What is PDF/A validation and why does your archive need it?

What is PDF/A validation and why does your archive need it?

If you’re creating documents containing business information that has long-term relevance and/or you’re creating an archive that users may access way down the line, you want to ensure those PDF files will be usable. Since PDF is regulated by an ISO standard, it’s meant to be future-compatible, but you have to follow some principles of interoperability to ensure that’s true.

In order for your PDF files to be accessible in the long run, you need to validate their correctness and long-term legibility. Fortunately, there’s an easy answer because this is precisely what PDF/A validation does for you.

What is PDF/A?
The PDF/A ISO standard is a set of guidelines that dictates certain restrictions on how what a PDF file can contain and the processes you use to create it. That’s why it rules out some features that aren’t compatible with long-term readability and view-ability. That means features such as encryption, non-embedded fonts, external references to multimedia content, and 3D content, among others.

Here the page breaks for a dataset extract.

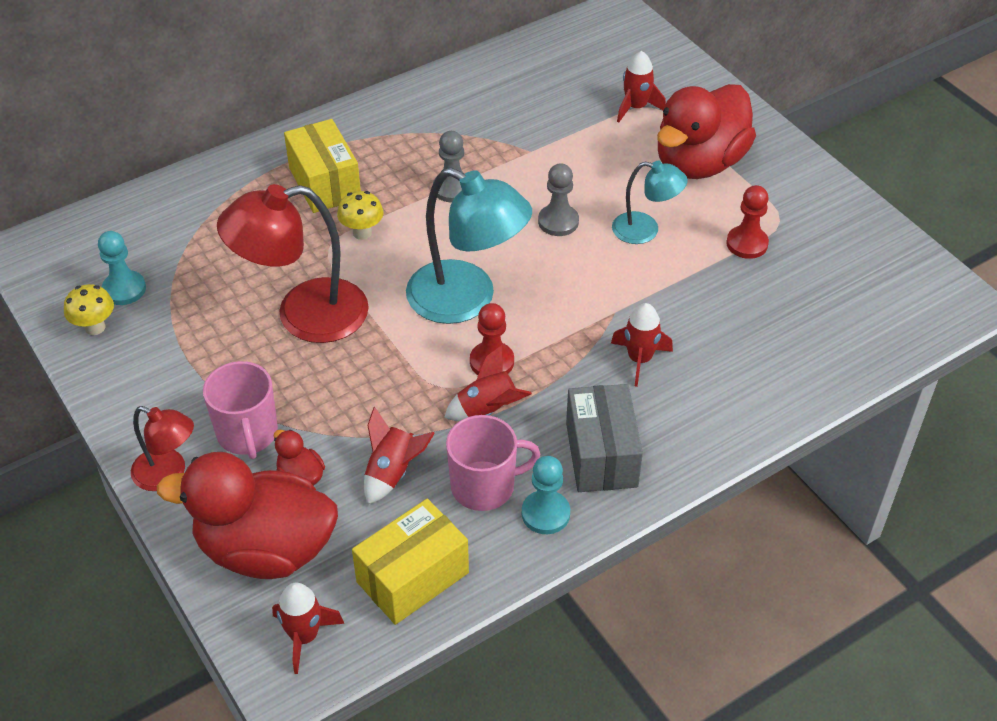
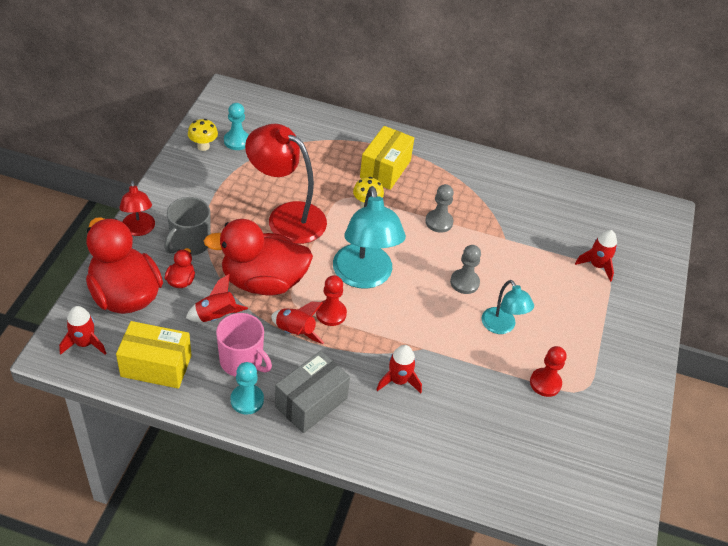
camera: 45 degrees right, 0 degrees up
(247, 433) = (190, 243): pink mug -> grey mug
(699, 163) = (586, 322): red duck -> red duck (263, 281)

When you validate a PDF/A file or process, you check documents for compliance with the ISO standards for PDF and PDF/A documents. Once your files are validated, you can be confident that they’re suitable to go in your archive and will be accessible in the long term.

PDF/A validation best practices
Here are the top ways to ensure your PDF files are validated appropriately:

1. Use Foxit PhantomPDF to validate single PDF files. PhantomPDF has PDF/A, PDF/E and PDF/X compliance validation built right in and lets you detect and fix problems.

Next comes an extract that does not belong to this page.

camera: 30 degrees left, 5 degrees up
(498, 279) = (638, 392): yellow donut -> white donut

2. Use Foxit PDF Compressor to set up a process for validating large numbers of scans. If you’re working scans at an enterprise-level scale, you can create a process validation in order to handle checking for PDF/A compliance automatically. Once you set it up (and ensure it’s working with a few tests of random samples), you can set it and forget it.

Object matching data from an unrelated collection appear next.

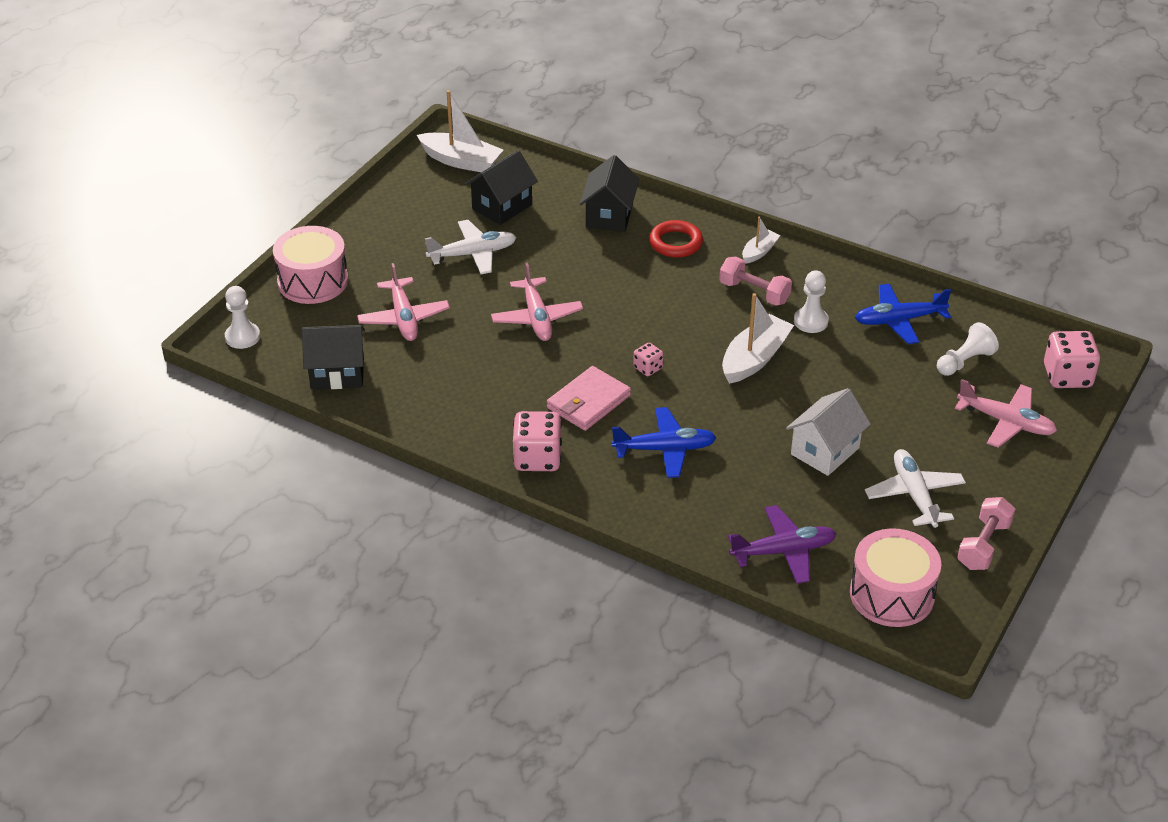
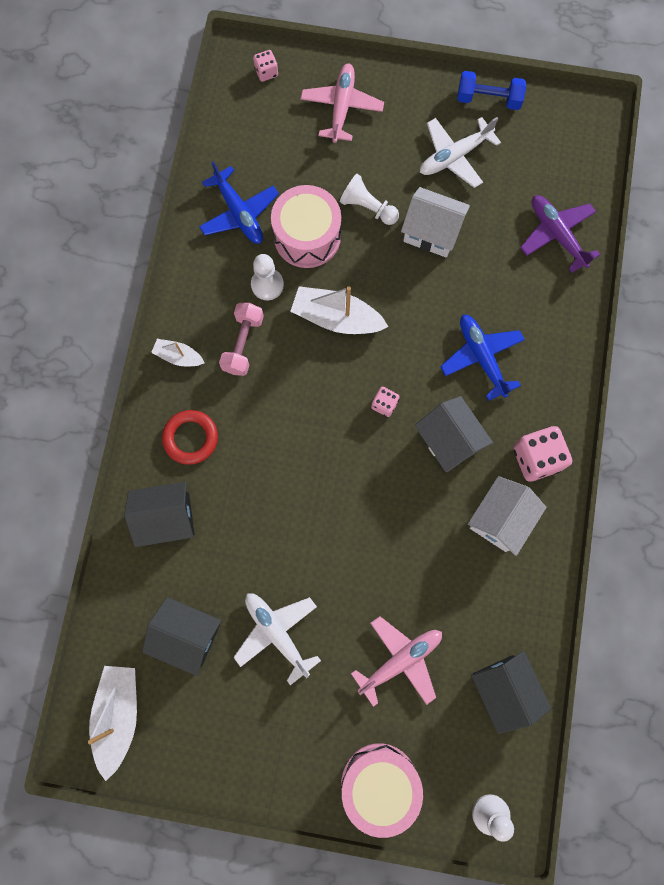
camera: 110 degrees left, 35 degrees up
(491, 415) = (500, 519): none -> white house
(536, 318) = (352, 530): pink plane -> none
(588, 402) = (449, 440): pink wallet -> grey house
(892, 594) = (566, 150): pink drum -> pink drum (307, 236)
(964, 361) = (276, 151): white pawn -> white pawn (368, 207)
(983, 545) = (488, 99): pink dumbbell -> blue dumbbell
(1067, 376) = (266, 72): pink dice -> pink dice, size x0.53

3. Set up a single entity responsible for validating incoming files. This is how they do it in Germany, the birthplace of PDF Compressor, where there are 400 savings banks and one service provider runs the central archive. Because the service provider is the single point of responsibility, they validate each and every incoming PDF file for PDF/A as they receive it. (If you want resources to create this kind of validation solution, contact us for a recommendation on good partners to help you do it.)

Keep in mind, the whole point of having an archive is enabling your PDF files to be accessible for the foreseeable—and not so foreseeable—future. If you’re archiving without validation, you may be inadvertently saving bad PDFs that are unreadable, unsearchable and generally unusable. It’s just one more reason to use PDF/A to ensure the highest technical quality of your business documents.